Design began in 1975 as the 8800 (after the 8008 and the 8080), a clean-sheet design that did not have to follow previous machine code conventions. Intel intended that the 432 would be the basis of their future offerings in the microcomputer market, replacing the older designs that had been more ad hoc solutions. The first implementation was too advanced for the semiconductor fabrication techniques of the era, and had to be implemented on two separate integrated circuits. This made it expensive to use. Combined with high prices and very low performance, the 432 ended up seeing little use. It is considered a commercial failure for Intel, and was discontinued in 1986.
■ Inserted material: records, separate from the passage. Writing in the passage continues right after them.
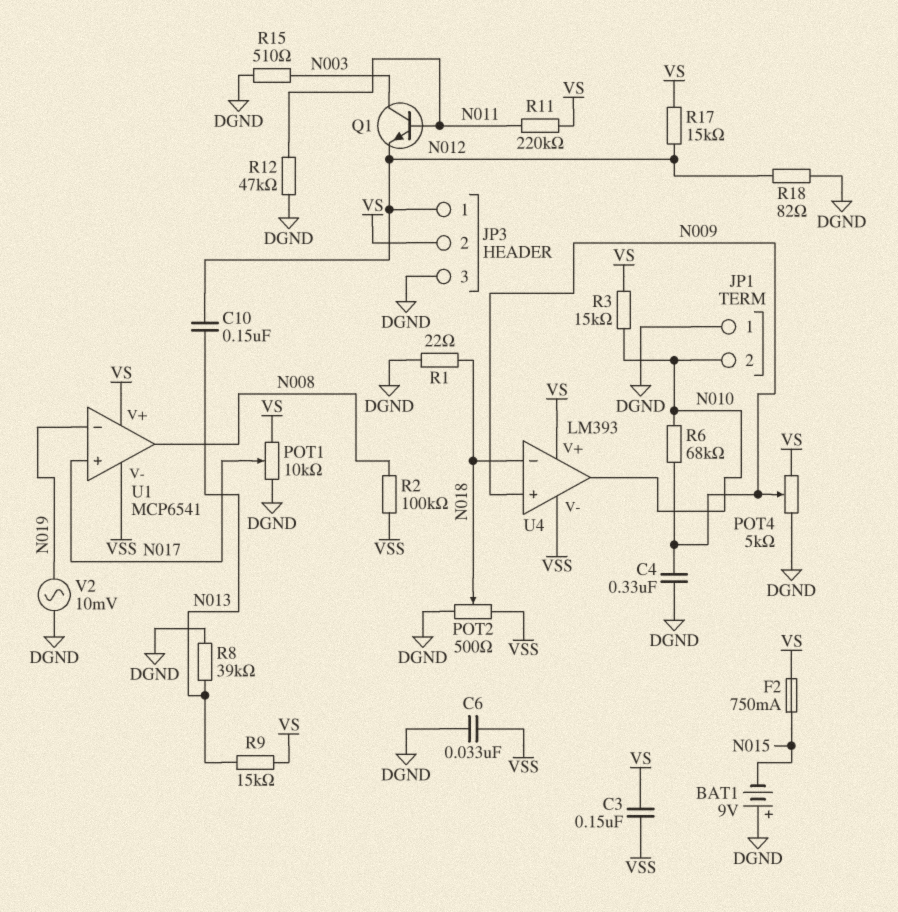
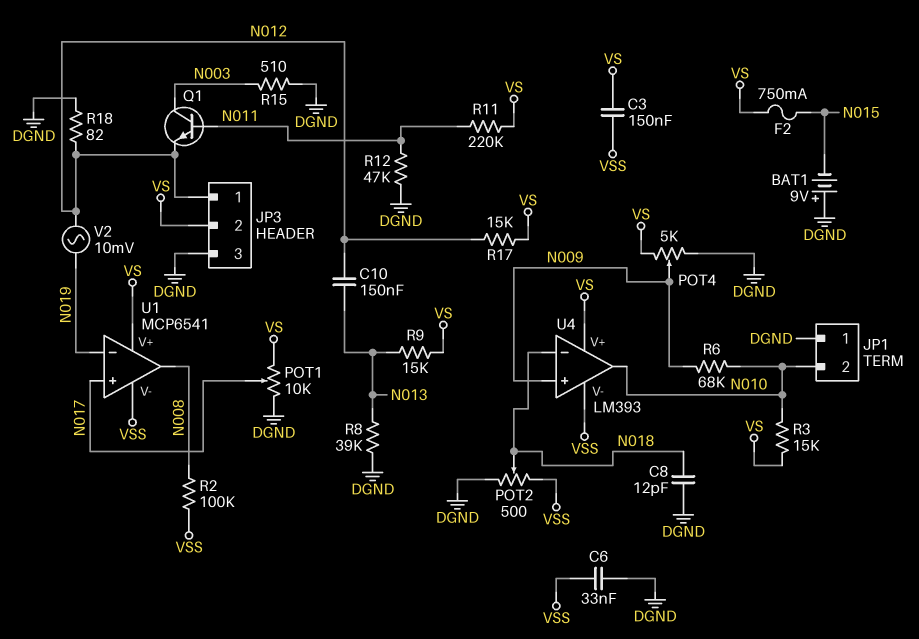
C4: 330nF (DGND, N009) -> none
C8: none -> 12pF (DGND, N018)
R1: 22 (DGND, N018) -> none
V2: AC 10mV (DGND, N019) -> AC 10mV (N012, N019)

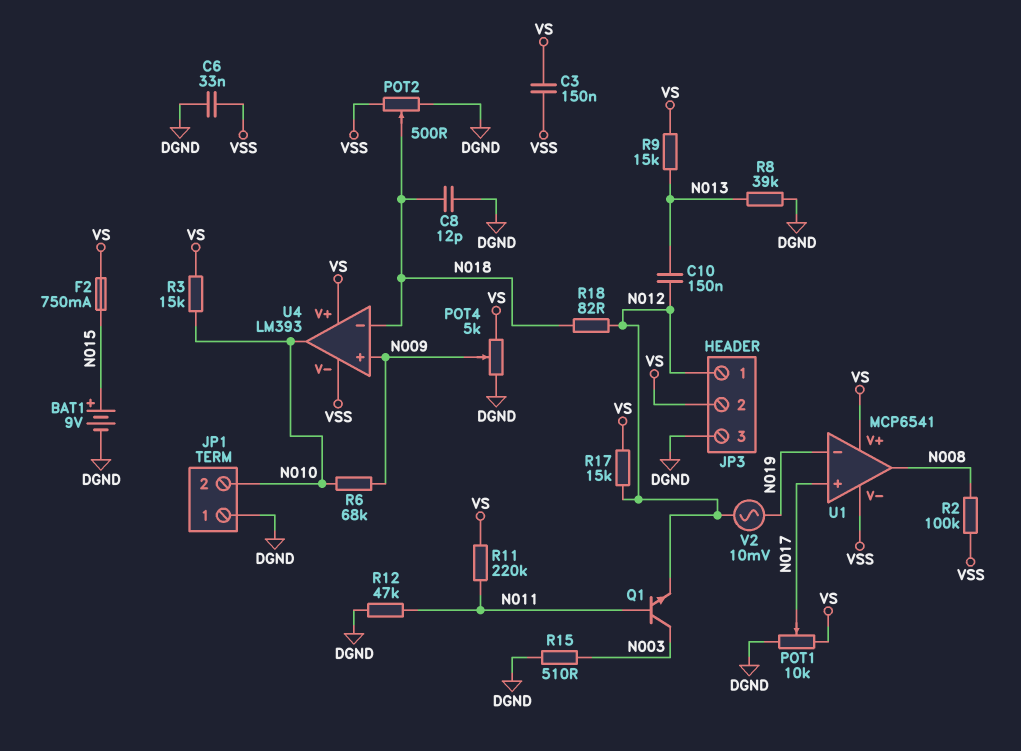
BAT1: 9V (plus DGND, minus N015) -> 9V (plus N015, minus DGND)
R18: 82 (DGND, N012) -> 82 (N012, N018)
The loss of sales of existing designs due to the introduction of the compatible Zilog Z80 led to a 1977 effort to introduce a stop-gap solution while the 432 matured. This emerged as the 8086, which went on to form the basis of Intel processors to this day. Although some early 8086, 80186 and 80286-based systems and manuals also used the iAPX prefix for marketing reasons, the iAPX 432 and the 8086 processor lines are completely separate designs with completely different instruction sets.

Description

The iAPX 432 was referred to as a "micromainframe", designed to be programmed entirely in high-level languages. The instruction set architecture was also entirely new and a significant departure from Intel's previous 8008 and 8080 processors as the iAPX 432 programming model is a stack machine with no visible general-purpose registers. It supports object-oriented programming, written entirely in Ada, and Ada was also the intended primary language for application programming. In some aspects, it may be seen as a high-level language computer architecture.

These properties and features resulted in a hardware and microcode design that was more complex than most processors of the era, especially microprocessors. However, internal and external buses are (mostly) not wider than 16-bit, and, as in some other 32-bit microprocessors of the era such as the 68000, 32-bit arithmetic instructions are implemented by a 16-bit ALU, via random logic and microcode or other kinds of sequential logic. The iAPX 432 enlarged address space over the 8080 was also limited by the fact that linear addressing of data could still only use 16-bit offsets, somewhat akin to Intel's first 8086-based designs, including the contemporary 80286 (the new 32-bit segment offsets of the 80386 architecture was described publicly in detail in 1984).

Using the semiconductor technology of its day, Intel's engineers weren't able to translate the design into a very efficient first implementation. Along with the lack of optimization in a premature Ada compiler, this contributed to rather slow but expensive computer systems, performing typical benchmarks at roughly 1/4 the speed of the new 80286 chip at the same clock frequency (in early 1982).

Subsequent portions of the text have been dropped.